We are fortunate to have plentiful acne treatment options available that cater to each patient’s clinical examination, predispositions, and triggers, but the choices are daunting amidst the vast prescription and over-the-counter (OTC) topicals available along with disparate insurance and cost nuances. In addition, when prescribing generic oral therapies, it is complicated to parse out regional differences in price, supply, and insurance coverage to advocate best for each patient and land upon the delicate balance between efficacy, safety, and financial stewardship, both at an individual and community level. I will outline some challenges and solutions to the management of acne amidst these complicated factors.
For isotretinoin, generic choices, cost, and tiering within insurance plans are perpetual moving targets despite the drug being the only member of its class.1 Prescriber resources include tandem searches of electronic medical record price estimates within each insurance formulary, individual pharmacy search engines, and compilation mobile applications such as GoodRx to select the most affordable version for each patient. As an example of a regional trend, isotretinoin generic coverage by one provider in Pennsylvania shifted earlier this year so that every patient, whether new to isotretinoin or midcourse, required a new prior authorization with more stringent coverage requirements including failure of 2 oral antibiotics. Swiftly thereafter, efforts across the state driven by the Pennsylvania Academy of Dermatology and Dermatologic Surgery and its members and fueled by poignant patient vignettes about fragmented and substandard patient care helped to reverse this policy and remove the prior authorization mandate.2
Tetracyclines have experienced broad cost swings, mostly based on disruption of manufacturing at the limited number of distribution sites in the United States. In 2011, a tetracycline shortage arose due to a major manufacturer’s recall3 and persisted with subsequent material shortages, as doxycycline became the preferred and cheaper member of the class. Doxycycline price tag hikes then occurred following Hurricane Sandy when an East Coast manufacturing site was damaged.3 Spironolactone backorder also has been frequent due to recent raw material shortages and delays in production,3 forcing pharmacies to refill small amounts of medication in various dosage forms despite patients owing the same copayment per prescription.

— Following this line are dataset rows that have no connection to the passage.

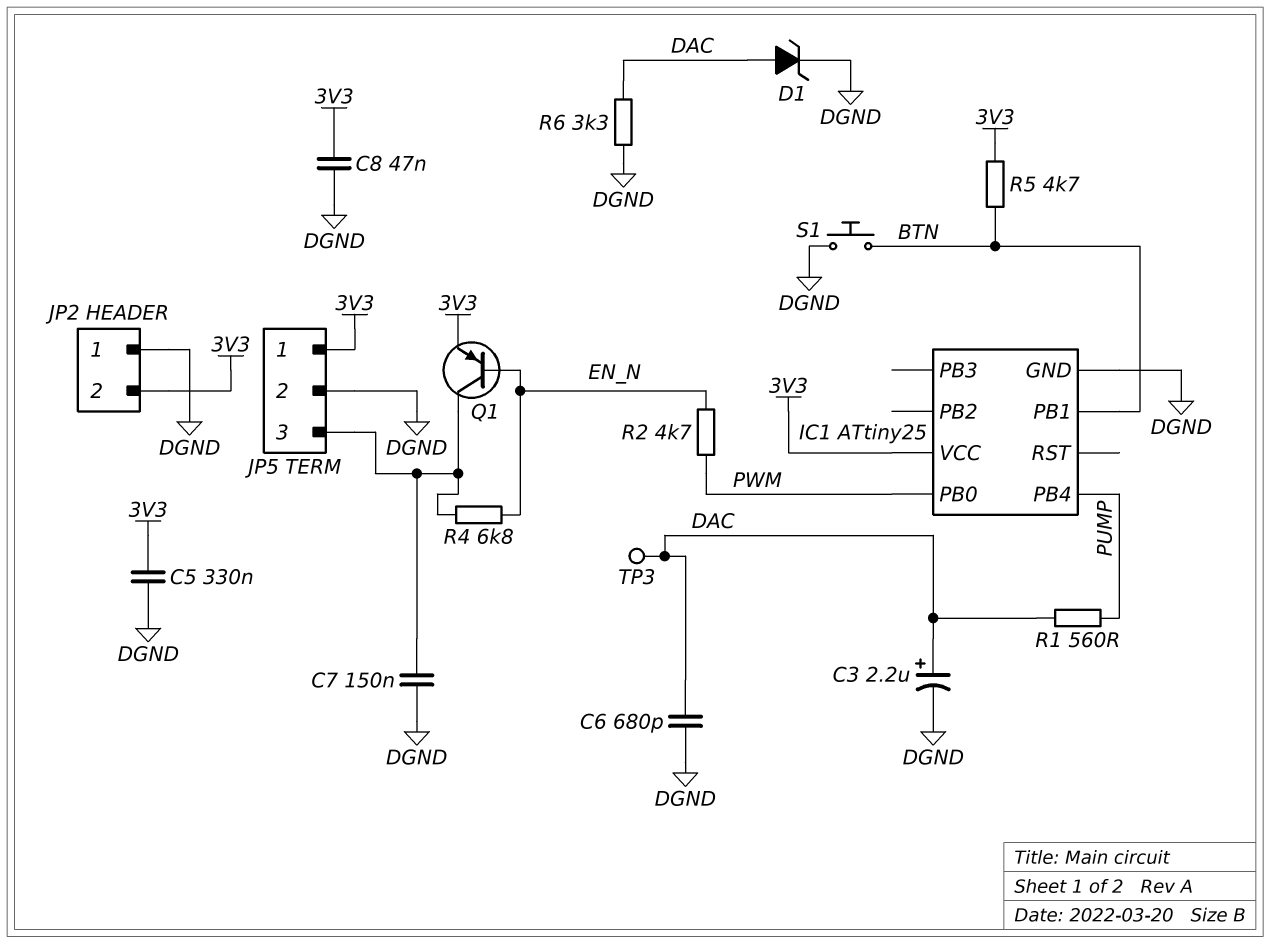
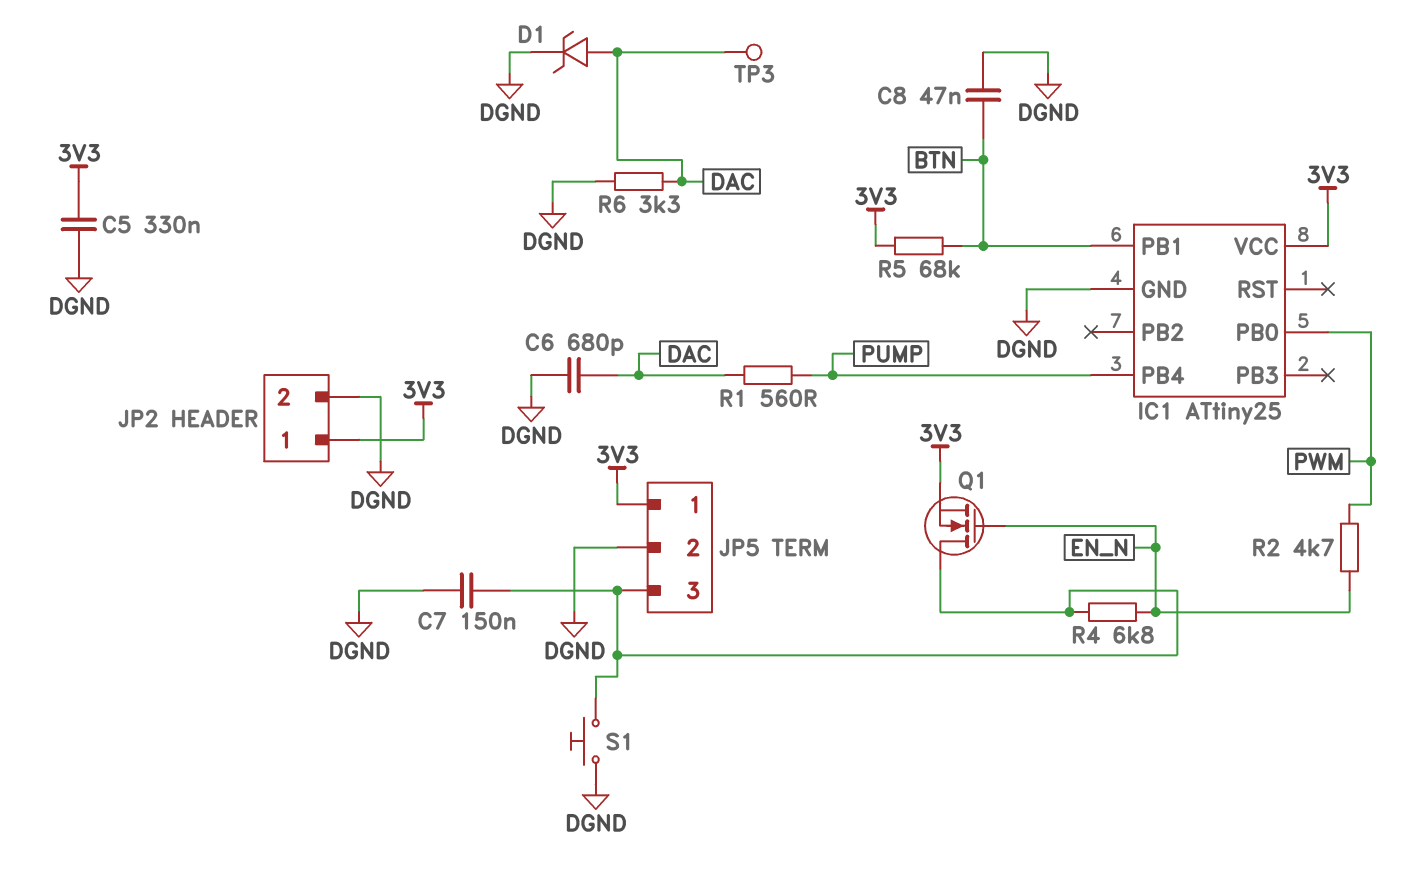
C3: 2.2uF (plus DAC, minus DGND) -> none
C8: 47nF (3V3, DGND) -> 47nF (BTN, DGND)
JP2 pin 1: DGND -> 3V3
JP2 pin 2: 3V3 -> DGND
Q1: PNP (B EN_N, C JP5/3, E 3V3) -> NMOS (G EN_N, D JP5/3, S 3V3)
R5: 4.7k (3V3, BTN) -> 68k (3V3, BTN)
S1: button (BTN, DGND) -> button (DGND, JP5/3)

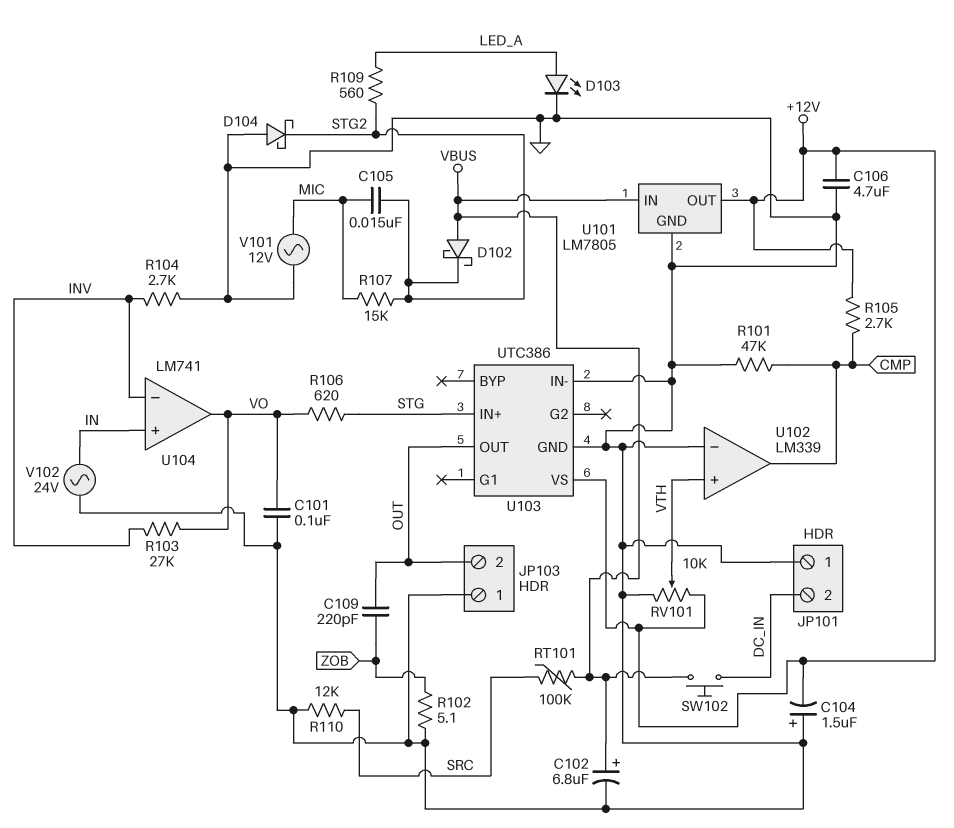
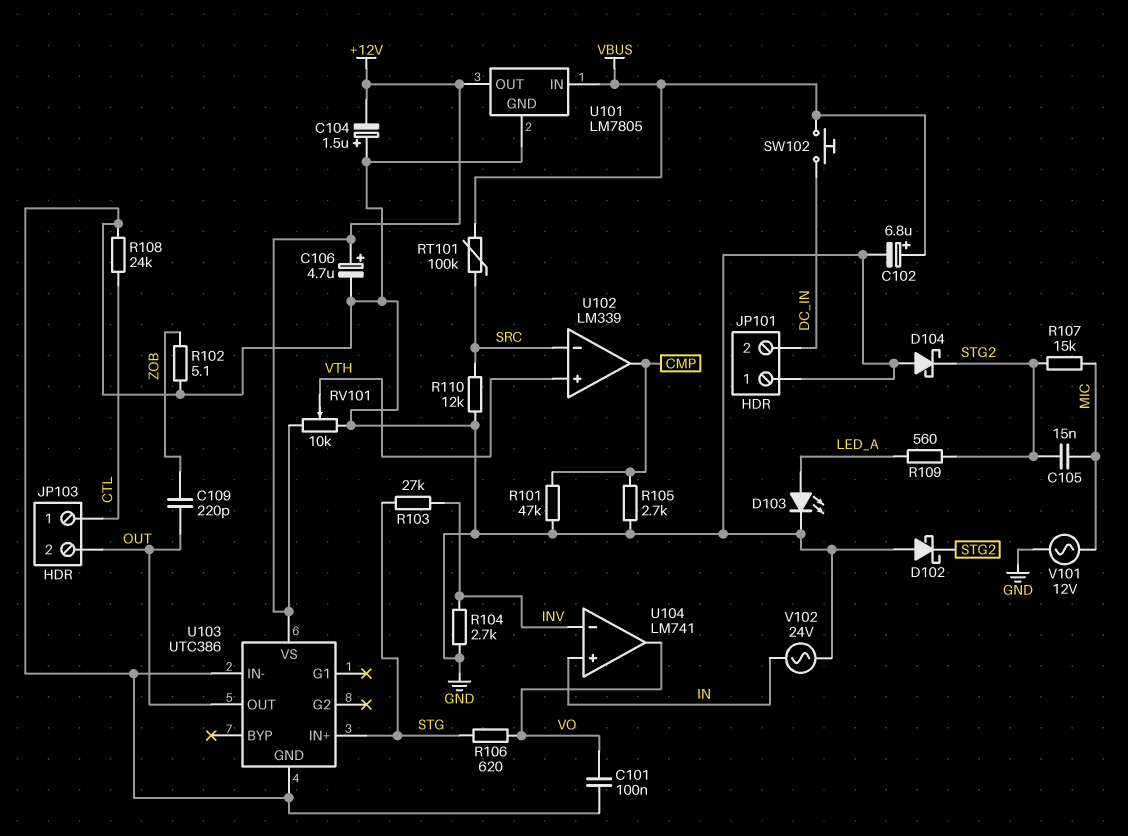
C106: 4.7uF (+12V, GND) -> 4.7uF (plus +12V, minus GND)
D102: schottky (A VBUS, K STG2) -> schottky (A GND, K STG2)
JP103 pin 1: GND -> CTL
R103: 27k (INV, VO) -> 27k (INV, STG)
R105: 2.7k (+12V, CMP) -> 2.7k (CMP, GND)
R108: none -> 24k (CTL, GND)
U102 pin in-: GND -> SRC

Topical retinoid prescription affordability has always been fraught with difficulty owing to age cutoffs because it is often restricted to patients younger than 25 or 40 years, depending on the plan,4,5 but the availability of adapalene gel 0.1% as an OTC preparation in 2016 has broadened retinoid access and use.6 Prescription benzoyl peroxide (BPO) products alone or in combination with retinoids or topical antibiotics (or other combination topical therapies) comprise a large number of branded prescriptions often not covered by insurance or are only affordable using proprietary and intermittently available coupon cards (eg, BPO-clindamycin, clindamycin-tretinoin, BPO-adapalene); therefore, prescribers tend to dispense the individual ingredients and instruct the patient to compound them at home. Furthermore, BPO products can be purchased in effective concentrations as OTC products, and patients looking to procure more affordable, albeit less effective, topical retinoids that also have less irritation potential reach for OTC nightly retinol creams nestled in the antiaging section of the pharmacy.7
Opportunities to be involved in the larger scaffold of patient advocacy also are plentiful at the state and national levels. For example, with the support of dermatology state societies and the American Academy of Dermatology Association, Pennsylvania House Bill 22118 and similar bills in other states call for reversal of the gag clause that prevents pharmacists from disclosing the best medication price to patients. Also guided by the American Academy of Dermatology Association, prior authorization model legislation to promote transparency across insurers in this haphazard process is emerging across the country.9,10
These examples of acne medication access and cost quandaries serve to embody the daily problem-solving that dermatologists execute as part of their growing administrative and economic duties. They also represent worthy efforts to consider on behalf of patients, their pocketbooks, and the prudent use of their dermatologists’ time.